A questão da fome no Brasil e seus fatores motivadores

Enviada em 16/06/2021

Na obra “Terra sonâmbula”, de Mia Couto, é contada a história de Kindzu, um rapaz que vive em Moçambique durante a guerra civil. Em certo momento, o protagonista vê uma cena que lhe chama atenção: no litoral, centenas de pessoas desesperadamente famintas cortam, para se alimentarem, pedaços de uma enorme baleia que havia encalhado, enquanto ela ainda estava viva. Infelizmente, a questão da fome não é exclusiva apenas da ficção, sendo muito presente no Brasil. Esta mazela é acentuada pela desigualdade social e motivada por diversos fatores, como o preço muito alto dos alimentos e a falta de ações governamentais eficazes para combatê-la.

Em primeira análise, é importante pontuar que a alta no valor dos alimentos é um fator condicionante à questão da fome no país. Segundo a Fundação Getúlio Vargas (FGV), 70% do mercado interno nacional é abastecido pelos pequenos produtores e seus minifúndios. No entanto, eles vêm recebendo cada vez menos auxílio do governo, o que prejudica as produções e, pela Lei da oferta e da procura, aumenta os preços, tornando-os inacessíveis a muitos brasileiros. Desse modo, é visível que os contribuintes para essa elevação devem ser solucionados para tornar as refeições mais acessíveis.

Ademais, é necessário ressaltar que a falta de medidas governamentais sólidas e destinadas a esse entrave ajuda a perpetuá-lo. Conforme dados do Programa Nacional de Fortalecimento da Agricultura Familiar, além da falta de incentivo, os pequenos agricultores, graças aos altos impostos que precisam pagar, são os que mais sofrem com a questão da fome, haja vista que 40% da população rural está em insegurança alimentar, segundo o PRONAF. Logo, o governo precisa buscar meios de resolver essas adversidades para diminuir esse problema, tão alarmante nos dias atuais.

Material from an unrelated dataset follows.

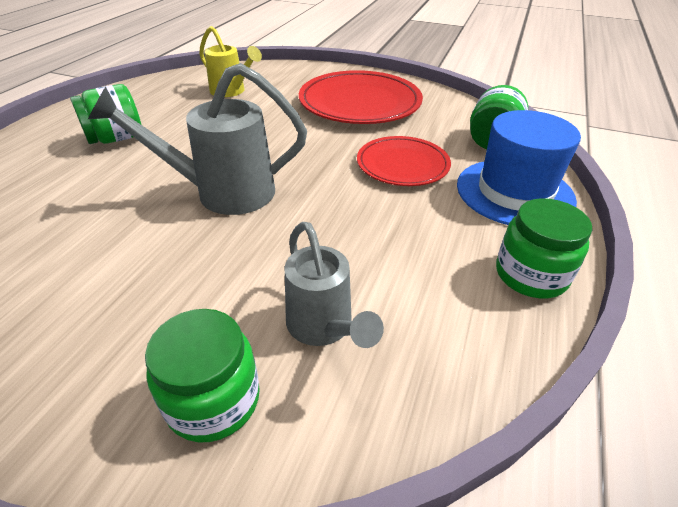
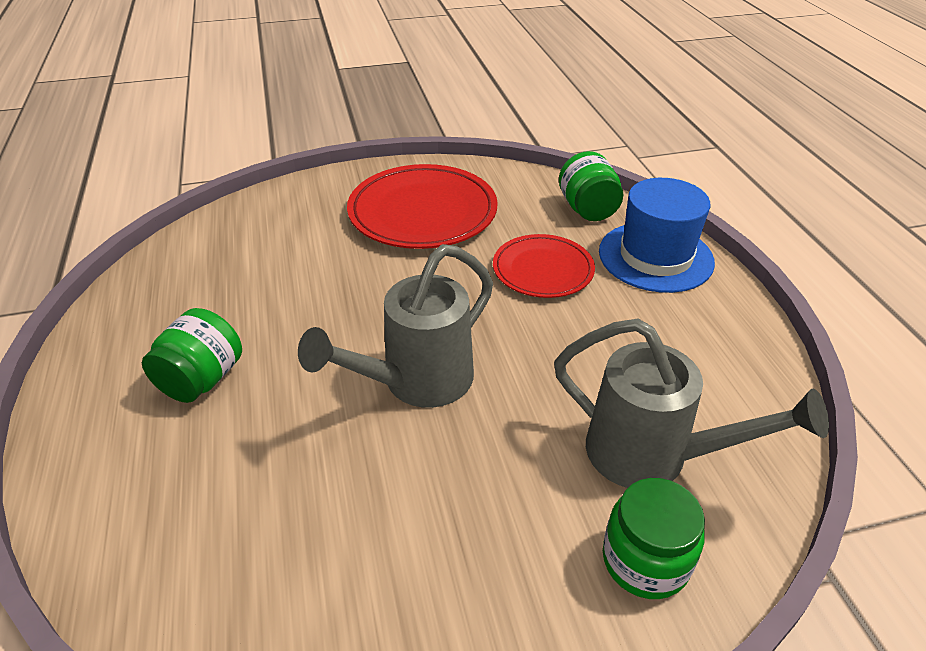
camera: 35 degrees left, 0 degrees up
(231, 91) = (258, 254): yellow watering can -> none
(323, 327) = (652, 456): grey watering can -> grey watering can, size x1.54
(531, 275) = (736, 328): green jar -> none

Portanto, urge que medidas sejam tomadas para que a fome deixe de ser uma questão tão preocupante no Brasil. Para isso, o Poder Legislativo, responsável pela criação de leis, deve propor uma Reforma Tributária, por meio de uma Assembleia Constituinte, a fim de que os impostos sob o pequeno produtor sejam mais justos, para que o percentual de pessoas em insegurança alimentar no campo diminua. Além disso, o governo, através do PRONAF, deve destinar mais verbas e subsídios aos minifúndios, para alavancar a diminuição dos preços de alimentos. Assim, tornar-se-á possível superar esse entrave tão cruel que assola o país, se afastando cada vez mais da ficção vivida por Kindzu.